米連邦準備理事会(FRB)と米連邦預金保険公社(FDIC)は、バンク・オブ・アメリカ(バンカメ)<BAC.N>、ゴールドマン・サックス<GS.N>、モルガン・スタンレー<MS.N>、ウェルズ・ファーゴ(Wファーゴ)<WFC.N>の生前遺言に不十分な点があったと指摘。

一方、バンク・オブ・ニューヨーク・メロン<BK.N>、シティグループ<C.N>、JPモルガン・チェース<JPM.N>、ステート・ストリート<STT.N>には問題はなかったとした。

生前遺言は、大手銀が経営破綻した場合に備え、金融システムへの影響を最小限に抑えた処理の道筋をあらかじめ定めておくもの。
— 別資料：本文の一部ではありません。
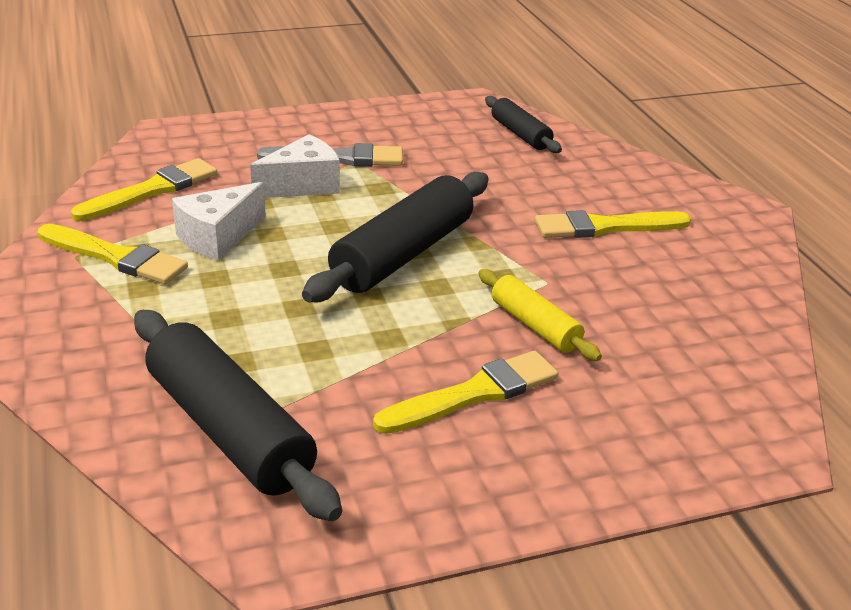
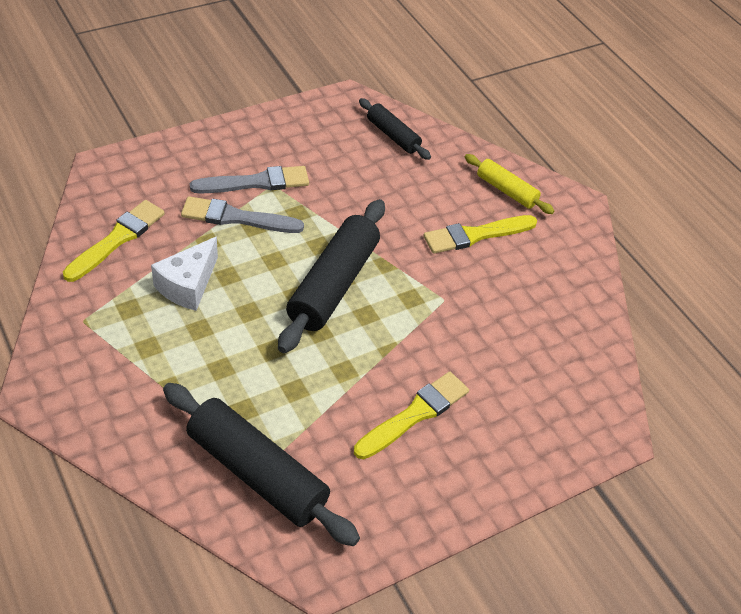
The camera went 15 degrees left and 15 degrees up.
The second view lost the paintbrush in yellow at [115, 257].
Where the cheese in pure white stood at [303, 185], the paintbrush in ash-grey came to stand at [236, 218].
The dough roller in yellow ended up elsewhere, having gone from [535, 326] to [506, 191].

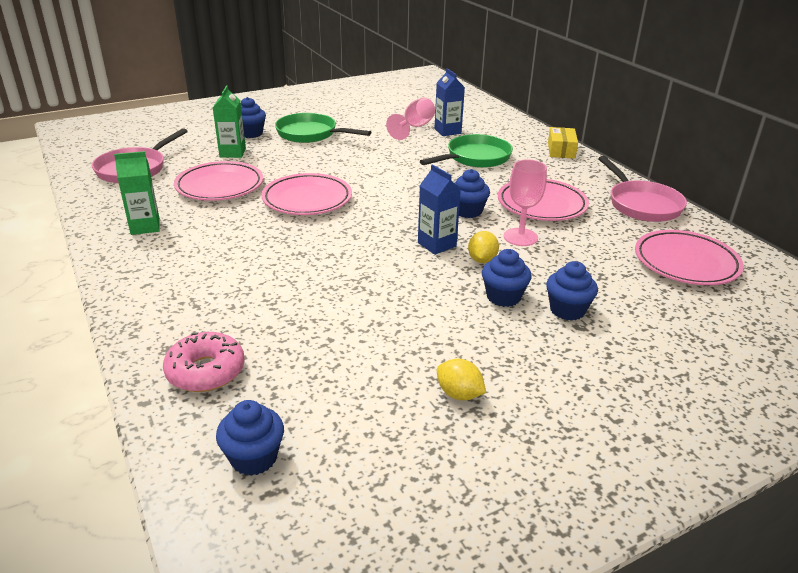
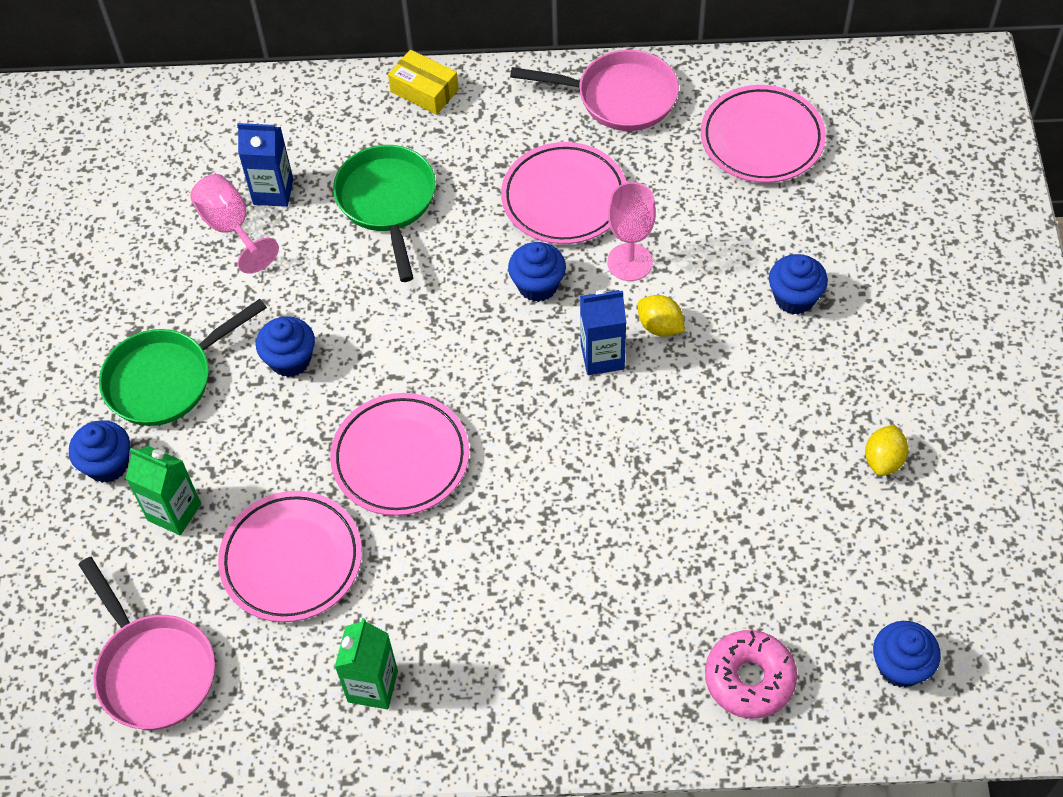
The camera went 60 degrees left and 25 degrees up.
The lemon in yellow at [459, 394] ended up facing another way, 45 degrees counterclockwise from before.
The cupcake in royal blue ended up elsewhere, having gone from [503, 297] to [290, 360].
規制当局の承認が得られなければ、より厳しい制限に直面したり、事業売却を命じられたりする可能性がある。

当局は、ここ数年間に銀行セクターが「大きな進展」をみせたことを2017年の結果が示したと指摘した。「不十分な点」があったとする4行については、懸念事項はそれぞれ異なり、例えばのバンカメの場合はデリバティブのポートフォリオを再点検する必要があるとした。

すべての銀行が今後対応を強化するべき分野として、1)グループ内の流動性、2)損失吸収能力、3)デリバティブ、4)支払い・清算・決済活動の4つを挙げた。

大手行は2012年からこうした計画の提出を義務付けられている。当局は9月、金融危機後に導入された厳格な金融規制を緩和する取り組みの一環として、生前遺言の提出期限を1年間延長すると発表。これにより、米大手銀の次の提出期限は2019年7月1日となった。

銀行はそれまで、何千ページにわたることもある生前遺言を毎年提出することが過大な負担になっていると主張。米財務省は6月の報告書で、提出頻度を2年ごとに変更するよう勧告していた。